None of the solutions above have taken into account the Sun's kinetic energy. Let's try doing so. If $E$ is the total mechanic energy, then

$E = - \frac{GmM}{d} = \frac{mv^2}{2} + \frac{MV^2}{2} - \frac{GmM}{r},$

where $v$ and $V$ are the Earth's and the Sun's velocities when they are separated by a distance $r$ and $d$ is their distance at time $t = 0$ . Momentum must be constant therefore we may write

$v^2 = \frac{2GM}{1 + \frac{m}{M}} \left( \frac{1}{r} - \frac{1}{d} \right).$

But $v \neq r'(t)$ since $v$ is Earth's velocity and $r'$ would be the RELATIVE velocity between the Earth and the Sun.
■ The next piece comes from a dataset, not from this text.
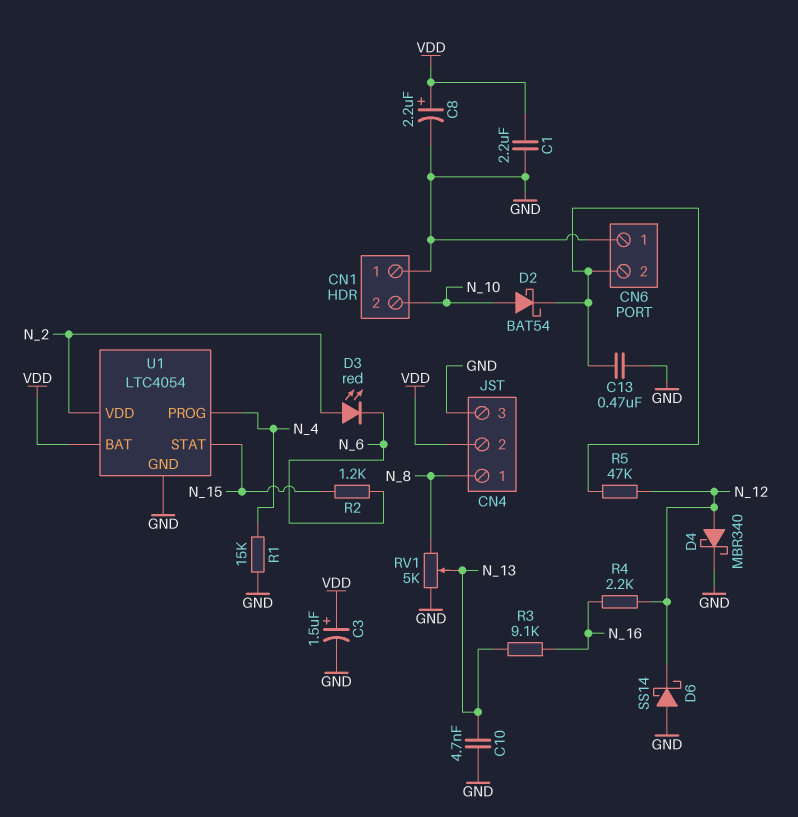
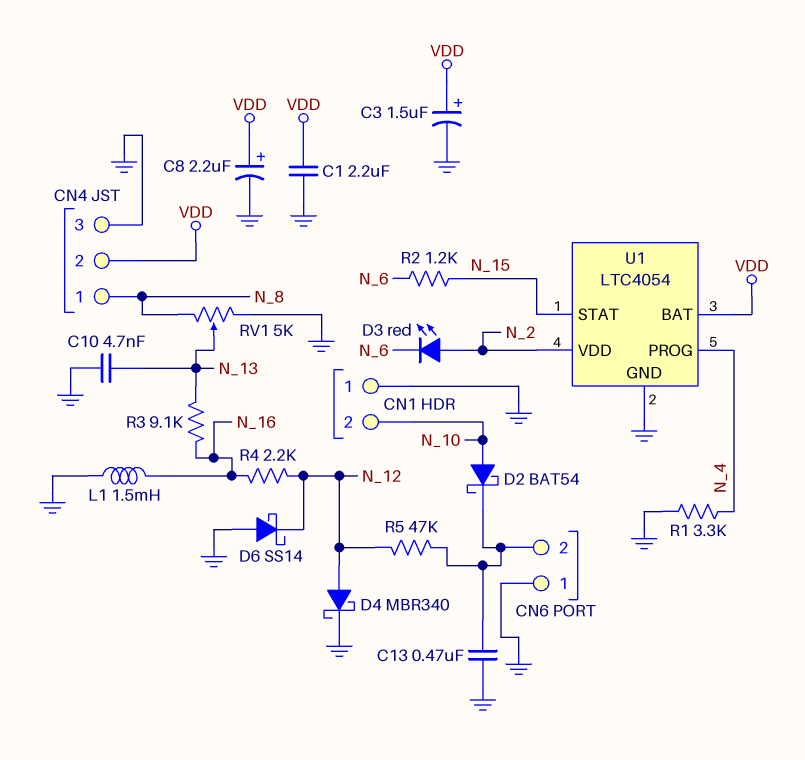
L1: none -> 1.5mH (GND, N_16)
R1: 15k (GND, N_4) -> 3.3k (GND, N_4)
Knowing that it is easy to find the right relation:

$\frac{\text{d}r}{\text{d}t} = \sqrt{ 2GM \left( 1 + \frac{m}{M} \right) \left( \frac{1}{r} - \frac{1}{d} \right) }.$

Under integration from $r = 0$ to $r = d$ and finding $t$ :

$t = \frac{ \pi d^{3/2} }{2 \sqrt{2GM \left( 1 + \frac{m}{M} \right)}}.$

sir i have used calculatin and newtons constant formula by doing some maths in mass of sun and earth and using clue and reading the related books and some help of my maths teacher.